100年を超える歴史を持ちながら常に進化し続ける「タカラヅカ」。そのなかで各組の生徒たちをまとめ、引っ張っていく存在が「組長」。史上最年少で月組の組長を務めた越乃リュウさんが、宝塚時代の思い出や学び、日常を綴ります。第73回は「私の記憶」のお話です。
(写真提供◎越乃さん 以下すべて)
(写真提供◎越乃さん 以下すべて)
どうでもいいことだけを覚えています
仕事で何度か訪れている土地にまた行くことになりました。
2、3度訪れているのに、その土地の景色が浮かびません。
訪れたのは2、3年前のはずなのに。
私の記憶はいつも肝心なことは忘れ、どうでもいいことだけを覚えています。
覚えているのは、宿泊した駅前のホテルの朝食バイキングでした。
朝食を取っているときにすれ違ったカップルの男性が持っていた、てんこ盛りのソーセージのお皿。
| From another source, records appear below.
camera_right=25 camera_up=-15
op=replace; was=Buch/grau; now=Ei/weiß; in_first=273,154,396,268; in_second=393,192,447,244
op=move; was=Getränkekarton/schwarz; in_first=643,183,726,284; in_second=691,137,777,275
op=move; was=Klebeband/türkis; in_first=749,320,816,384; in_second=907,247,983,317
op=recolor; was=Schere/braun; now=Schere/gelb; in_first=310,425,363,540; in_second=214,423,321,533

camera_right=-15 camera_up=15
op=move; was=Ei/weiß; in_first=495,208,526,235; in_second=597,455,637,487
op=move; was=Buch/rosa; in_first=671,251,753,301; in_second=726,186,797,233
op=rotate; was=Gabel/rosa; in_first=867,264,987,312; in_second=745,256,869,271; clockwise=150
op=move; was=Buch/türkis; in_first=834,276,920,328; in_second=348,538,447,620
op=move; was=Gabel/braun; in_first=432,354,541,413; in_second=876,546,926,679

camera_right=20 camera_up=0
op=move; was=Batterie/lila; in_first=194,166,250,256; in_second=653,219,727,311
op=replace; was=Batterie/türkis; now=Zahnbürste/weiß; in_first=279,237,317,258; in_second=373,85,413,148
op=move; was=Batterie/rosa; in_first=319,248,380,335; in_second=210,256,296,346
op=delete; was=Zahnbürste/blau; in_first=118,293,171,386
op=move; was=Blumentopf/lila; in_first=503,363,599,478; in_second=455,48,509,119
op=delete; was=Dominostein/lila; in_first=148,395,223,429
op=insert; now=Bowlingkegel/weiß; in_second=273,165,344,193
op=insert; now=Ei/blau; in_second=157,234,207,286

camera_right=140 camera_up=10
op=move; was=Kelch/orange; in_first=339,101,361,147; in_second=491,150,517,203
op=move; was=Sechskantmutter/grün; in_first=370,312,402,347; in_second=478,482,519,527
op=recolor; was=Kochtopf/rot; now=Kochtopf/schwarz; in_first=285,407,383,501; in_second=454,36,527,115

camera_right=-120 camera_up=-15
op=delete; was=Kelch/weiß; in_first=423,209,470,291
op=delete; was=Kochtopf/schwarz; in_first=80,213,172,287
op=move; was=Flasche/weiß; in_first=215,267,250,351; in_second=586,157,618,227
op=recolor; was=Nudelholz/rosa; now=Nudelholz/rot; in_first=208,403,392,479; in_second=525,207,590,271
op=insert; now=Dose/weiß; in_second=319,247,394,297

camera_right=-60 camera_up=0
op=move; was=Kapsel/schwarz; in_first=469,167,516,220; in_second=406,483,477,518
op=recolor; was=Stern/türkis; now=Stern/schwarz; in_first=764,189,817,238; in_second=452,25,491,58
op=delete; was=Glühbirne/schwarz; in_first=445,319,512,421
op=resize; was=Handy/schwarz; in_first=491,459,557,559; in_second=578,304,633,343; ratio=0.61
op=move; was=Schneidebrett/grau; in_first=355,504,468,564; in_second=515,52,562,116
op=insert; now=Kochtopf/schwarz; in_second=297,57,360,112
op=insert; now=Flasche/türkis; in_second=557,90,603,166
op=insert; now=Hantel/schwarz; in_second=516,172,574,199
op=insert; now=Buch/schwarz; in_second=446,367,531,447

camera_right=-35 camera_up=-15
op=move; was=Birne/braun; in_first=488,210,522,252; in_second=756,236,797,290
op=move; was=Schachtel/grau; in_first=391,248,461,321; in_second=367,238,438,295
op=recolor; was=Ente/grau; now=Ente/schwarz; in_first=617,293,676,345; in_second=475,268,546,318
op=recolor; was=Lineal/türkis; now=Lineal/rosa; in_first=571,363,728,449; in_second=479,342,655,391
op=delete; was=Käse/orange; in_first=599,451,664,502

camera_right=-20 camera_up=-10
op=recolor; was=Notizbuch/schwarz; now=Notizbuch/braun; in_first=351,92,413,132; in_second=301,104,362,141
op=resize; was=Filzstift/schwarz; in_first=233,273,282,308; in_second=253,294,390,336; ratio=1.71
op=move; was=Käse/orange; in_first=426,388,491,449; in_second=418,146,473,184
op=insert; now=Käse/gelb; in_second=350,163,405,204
優に20本はあったかと思われるソーセージだけが乗ったお皿に目が釘付けになりました。
ん!?
一緒にいたマネージャーも心の声は同じでした。
「きっと彼女と食べるのよ」
「それにしても多くないか!?」
などと話し観察していると、カップルの彼女はそのソーセージを見ても何事もなかったように自分の取ってきた朝食を食べ始めました。
え!?
「普通彼氏があんな取り方したら何か言うよね?」
「びっくりしすぎて笑っちゃうかも」
「毎回あの山盛りなんじゃない?」
「どんだけ好きなんだ!?」
勝手なことを話しながらも、気になって仕方ない私達。